But she was brave. And a trooper. And quietly took it all in with those big blue eyes.
We returned out to the waiting area... this part of the hospital was unknown to us, and yet being surrounded by other mothers who have walked the same road... by other small kawasaki survivors was both humbling and wonderful. Sharing our stories was nothing short of therapeutic, and talking with those who really got what we were talking about... so precious. One child had had KD 11 years ago, another only 3 short weeks ago. Some were very much in the danger zone... some were long past. It was surreal but wonderful... and there was a definite camaraderie and understanding. Bound together by a common thread... the fact that we nearly lost our children to this awful disease. And yet there was hope. And thankfulness. We were the survivors. We had chatted lots before we had gone in and found out the news about the Left Anterior... now my mood was a little more sombre...

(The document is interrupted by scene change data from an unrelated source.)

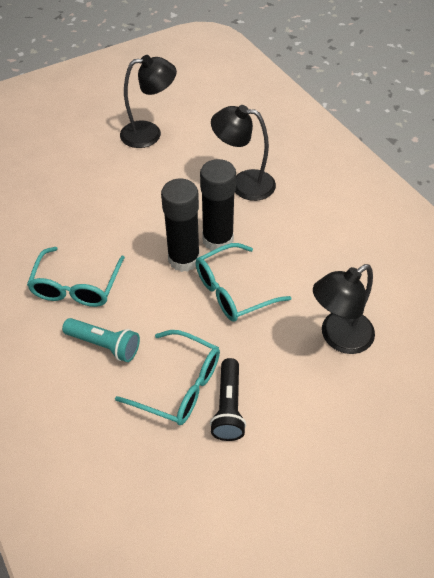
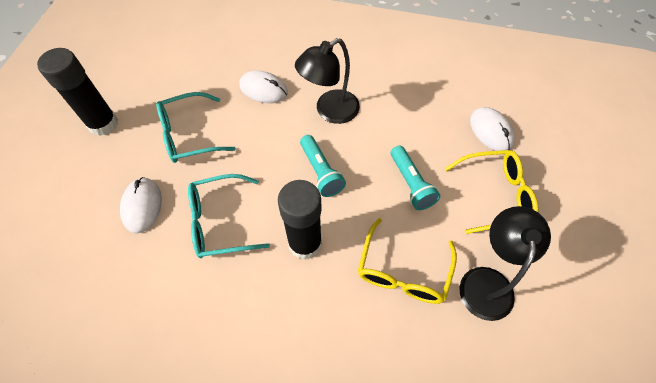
black flashlight: 1 -> 0
black lamp: 3 -> 2
turquoise flashlight: 1 -> 2
turquoise glasses: 3 -> 2
white mouse: 0 -> 3
yellow glasses: 0 -> 2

Because as we stepped out of that Echo I now felt nervous. We sat in a corner, I hugged her to me and I prayed. Prayed thankfulness that even if we did have to go back on medication, God was faithful... we'd had a window of opportunity where chicken pox was not risky for her... she'd caught it, it was over with, so going back on meds would have less of the terror than it did in the early days... but still it seemed like a step backwards...
"Are we going to have to keep on walking this road for many years to come Lord? Do you still have more to teach us?" The questions flowed...
When we returned to the Professor my heart was in my mouth... but he greeted us with a beaming smile.
"Our news is good"
Oh the joy those words brought. As I listened, my own tension relaxed. I truly couldn't believe what I was hearing.
Heidi's arteries look normal. The non-uniformity of her coronaries not visible to the naked eye anymore, aneurysms (which were medically described as "giant aneurysms" are now no longer in existence.
I nearly wept.
I scribbled everything down around a colour-printed labelled diagram of a heart and couldn't stop thanking them (as though they were the ones who did it!)... but honestly, it was truly such a gift of news and one which all the doctors thought impossible.
But we know the one who makes the impossible, possible!
We walked out on cloud nine; my rosey-cheeked, blue eyed girl and I, and hurried into the nearest bathroom - the only privacy we were likely to find! We hugged and prayed - thanking God for his faithfulness, thanking him for providing this gift of what appears to be a "healthy" heart.
Her heart will always be vulnerable, and the Doctors will always be cautious... our little ladies heart took a major beating. The echoes and ECGs and check ups will continue for her whole life... but we are so far from the dark place we started this journey in.
I sit here writing this unbelievably thankful, but also very aware that the story can be so very different. The shadow of Kawasaki will always hover over us... but as time goes on I'm seeing that in the heat of the fire is where the growth happens... that when life is hard is when we truly lean on God.
There is beauty in the brokenness
Mercy can be severe
Our weakness is his strength.
Thank you for your prayers... our prayers continue that ALL our children will have hearts that are spiritually well... hearts that know and love the Lord Jesus and are filled with his Holy Spirit.
We are so grateful for each one of you.
Thank you for walking this journey with us... truly, this community has been such a support and gift to us.
We're not at the end of the road yet, but we're in a very different place. And we are so incredibly thankful.
Please continue to pray for our Heids.